GENE-01. TUMOR MUTATION BURDEN AND DRIVER MUTATIONS: FURTHER INSIGHT INTO THE GENOMIC LANDSCAPE OF PEDIATRIC HIGH GRADE GLIOMAS

Pediatric high grade gliomas (HGG) have been described to have a higher tumor mutation burden (TMB) than low grade gliomas. A high TMB has been associated with improved objective immune checkpoint inhibitor (ICPI) response and progression-free survival in adult HGG. There is also data to suggest that tumors with a high TMB are less likely to possess a mutation in a cancer driver gene.
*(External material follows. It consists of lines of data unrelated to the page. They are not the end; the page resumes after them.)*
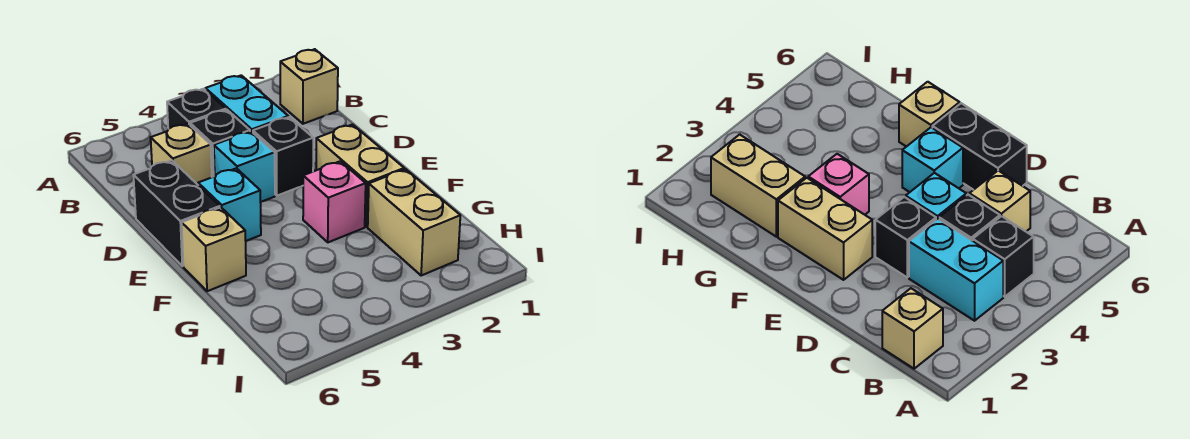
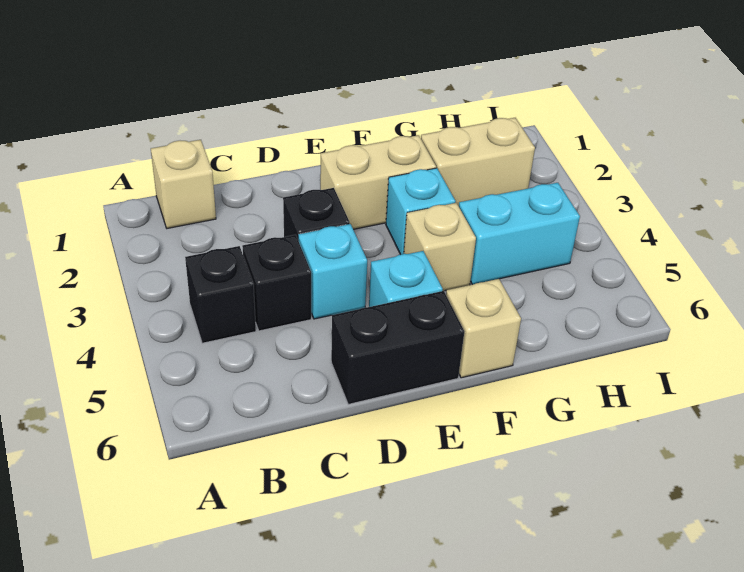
cyan brick B3:C3 level 1 -> cyan brick G4:H4 level 1
tan brick C5 level 1 -> tan brick F4 level 1
pink brick F3 level 1 -> cyan brick F3 level 1

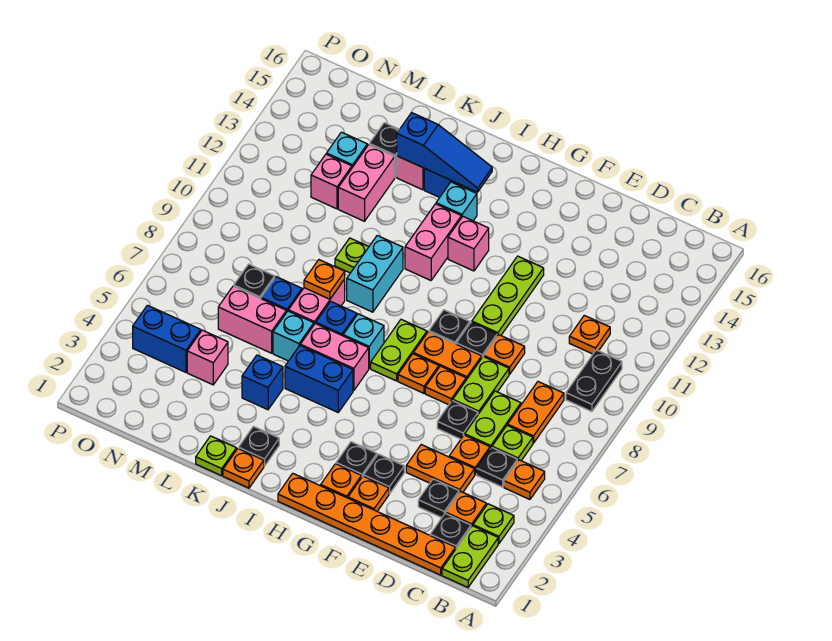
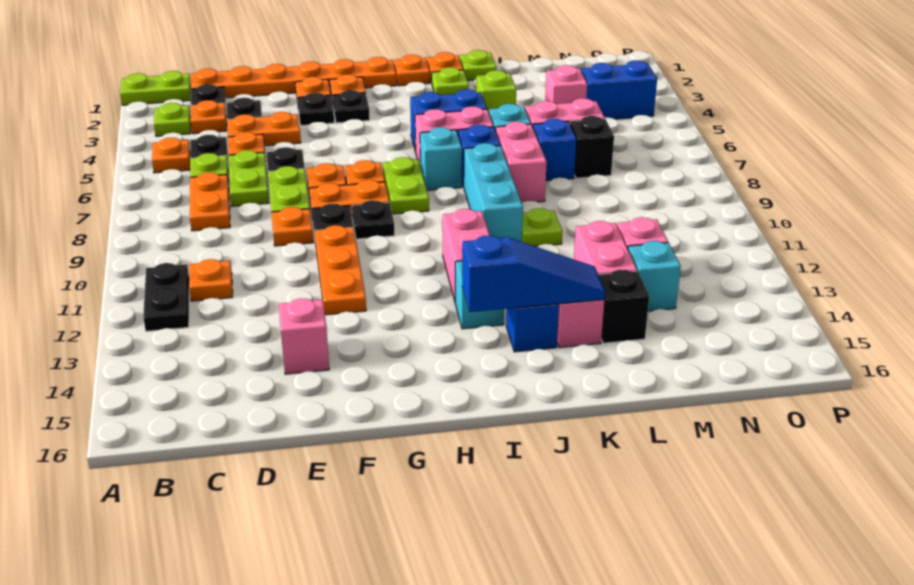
lime plate B1:B2 level 1 -> lime plate A1:B1 level 1
black plate B9:B10 level 1 -> black plate B11:B12 level 1
lime plate F10:F12 level 1 -> orange plate F10:F12 level 1
pink brick H12 level 1 -> pink brick E14 level 1
blue slope I14:K14 level 2 top K -> blue slope I14:K14 level 2 top I
black plate J2 level 1 -> lime plate J2 level 1
cyan brick J9:J10 level 1 -> cyan brick J8:J10 level 1
blue brick K4 level 1 -> lime brick K4 level 1
orange plate K8 level 2 -> orange plate I1 level 1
To better characterize the range of TMB in pediatric HGG, and the relationship to mutations in cancer driver genes, we analyzed a cohort of HGG tumor specimens. DNA was extracted from 40 microns of formalin-fixed paraffin-embedded (FFPE) specimen from a set of 93 cases of pediatric (≤18 years) HGG. Hybridization capture of 567 cancer-related genes and select introns from genes commonly rearranged in cancer was performed on DNA extracted from 3,983 clinical FFPE specimens and sequenced to high, uniform coverage (>500x). TMB was assessed as the number of somatic coding point mutations per megabase of targeted territory. Cases were analyzed for the presence of known cancer driver gene mutations. Thirteen (14%) tumors had a TMB >10 mutations per megabase, 9 (10%) had a TMB >40, and 7 (7.5%) had a TMB >100. Eighteen (23%) of the 79 patients with a low TMB <10, 3 (23%) of the 13 patients with a TMB >10, and 1 (11%) of the 9 patients with a high TMB >40, had at least one driver mutation. Driver mutations identified included PIK3CA, BRAF, EGFR, IDH1, KRAS, HRAS. A substantial subset of pediatric HGG tumors possess a high TMB and, while it did not reach statistical significance, there was a trend toward decreased incidence of cancer driver mutations in high TMB tumors. Studies are needed to evaluate if TMB and driver mutation status in pediatric HGG is predictive of response to ICPI.